Had I known several years ago that polyamory was an actual option that works for people, I might have realized this sooner, and dealt with it better. But I labored instead to meet the cultural expectation that you are supposed to make monogamy work, and it wasn’t working. Discovering that other ways of life are possible helped me understand I shouldn’t be doing this.
Rather than divorce right away, Jen offered to try an alternative for a while to see if that would work for us. So we agreed on some rules and have had an open marriage for almost two years now, and it’s helped us work through a lot of things, and has helped us both in very different ways. But one of those things is the mutual understanding that we aren’t compatible with each other. So we have decided to amicably divorce–using a facilitator rather than lawyers, since we’re in agreement about all the material things, and have no interest in hurting each other.

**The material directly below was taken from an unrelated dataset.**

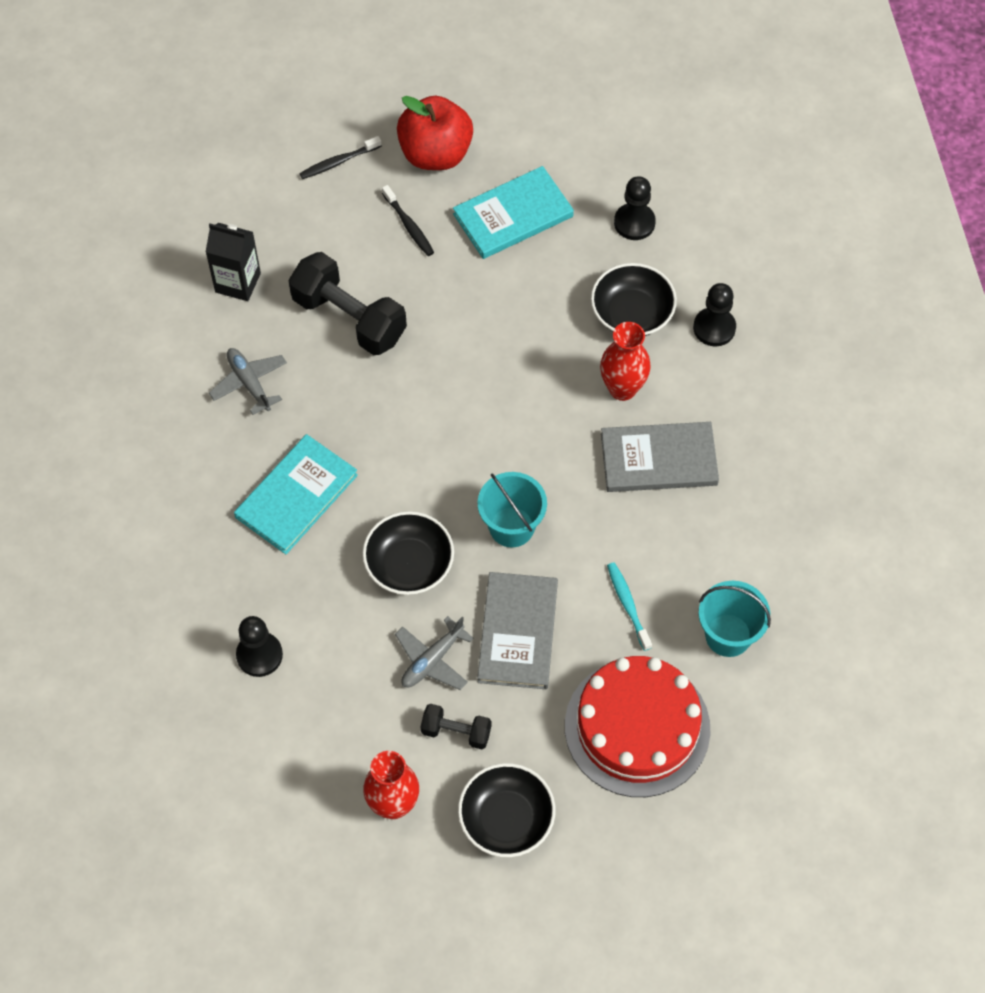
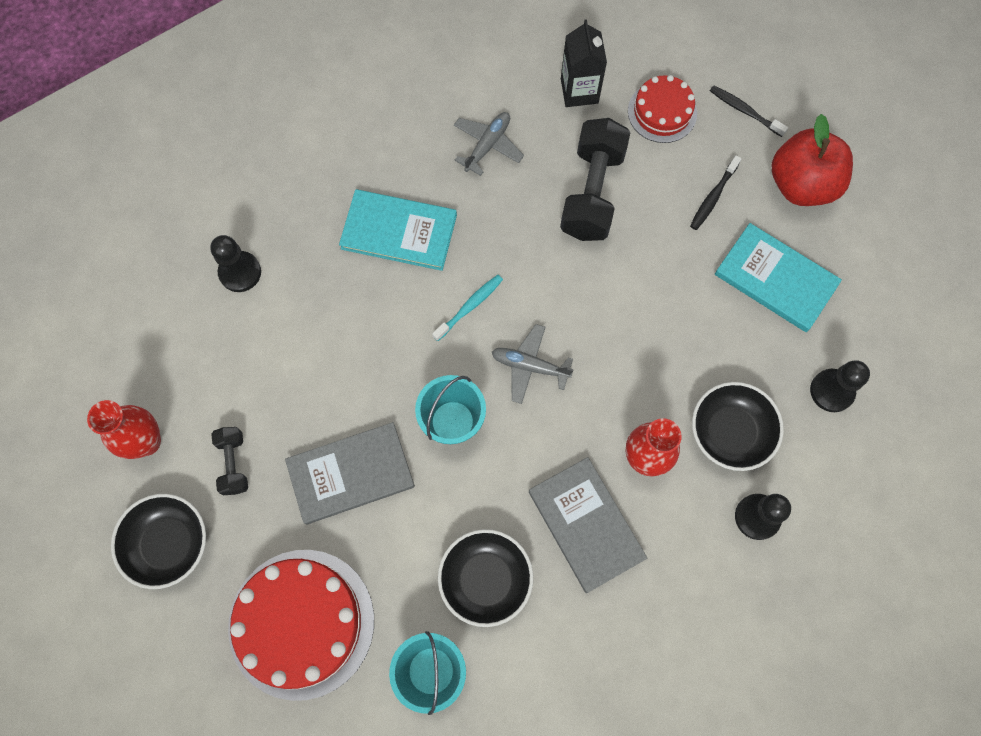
camera: 65 degrees right, 10 degrees up
(300, 226) = (662, 112): none -> red cake
(409, 564) = (376, 352): black bowl -> black bowl (485, 579)
(432, 660) = (293, 413): grey plane -> grey plane (530, 366)
(628, 605) = (420, 561): turquoise toothbrush -> turquoise toothbrush (469, 307)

The part about being open hasn’t been entirely a secret these last years (quite a few people were informed or aware, just not the general public), but Jen hadn’t come out to her family, so out of respect for her privacy I hadn’t blogged about it or discussed it publicly. But she has informed everyone close to her now, and we are no longer together. So I can make it official:
I am polyamorous.
What amuses me is all the pseudo-intellectual justifications. Even now, he can’t just come out and admit it. He wants to have sex with whomever he wants, whenever he wants, without any constraints or commitments. He can’t admit that he has done anything wrong, much less sinned by breaking his vows.
Considering that men like this, Richard Dawkins, and Sam Harris are supposedly the best the atheists have to offer, no wonder so few people are buying into their bullshit.
Men are fallen. Marriages fail. Mistakes are made. But it takes a truly deceitful pseudo-intellectual to try to change the narrative in this sort of ridiculous manner.
UPDATE: Carrier, who apparently has found atheism to be considerably less lucrative than Dawkins and Harris, as he only makes $15,000/year and lived off his ex-wife, has some entirely unsurprising news about atheist conferences:
Indeed, many of my friends in the atheist community are polyamorous or actively participate in the BDSM or swinging communities, some even have orgies and sex parties… at atheist conferences!
I don’t mean to short-circuit your brain, but it suddenly strikes me that PZ Myers travels to a lot of atheist conferences…. Carrier readily confirms one’s assumption that he is a nasty, disingenuous little prick in the comments, a pure Gamma male with delusions of Alpha. He’s almost exactly the sort of atheist that most atheists are desperate to convince theists they themselves are not.
I never had any regard for him or his arguments. A few atheists had recommended him as a more worthy foe than Dawkins or Harris a few years ago, but it was very clear to me that he was just another wannabe who was in well over his head. He’s an intellectual nothing who isn’t even worthy of contempt.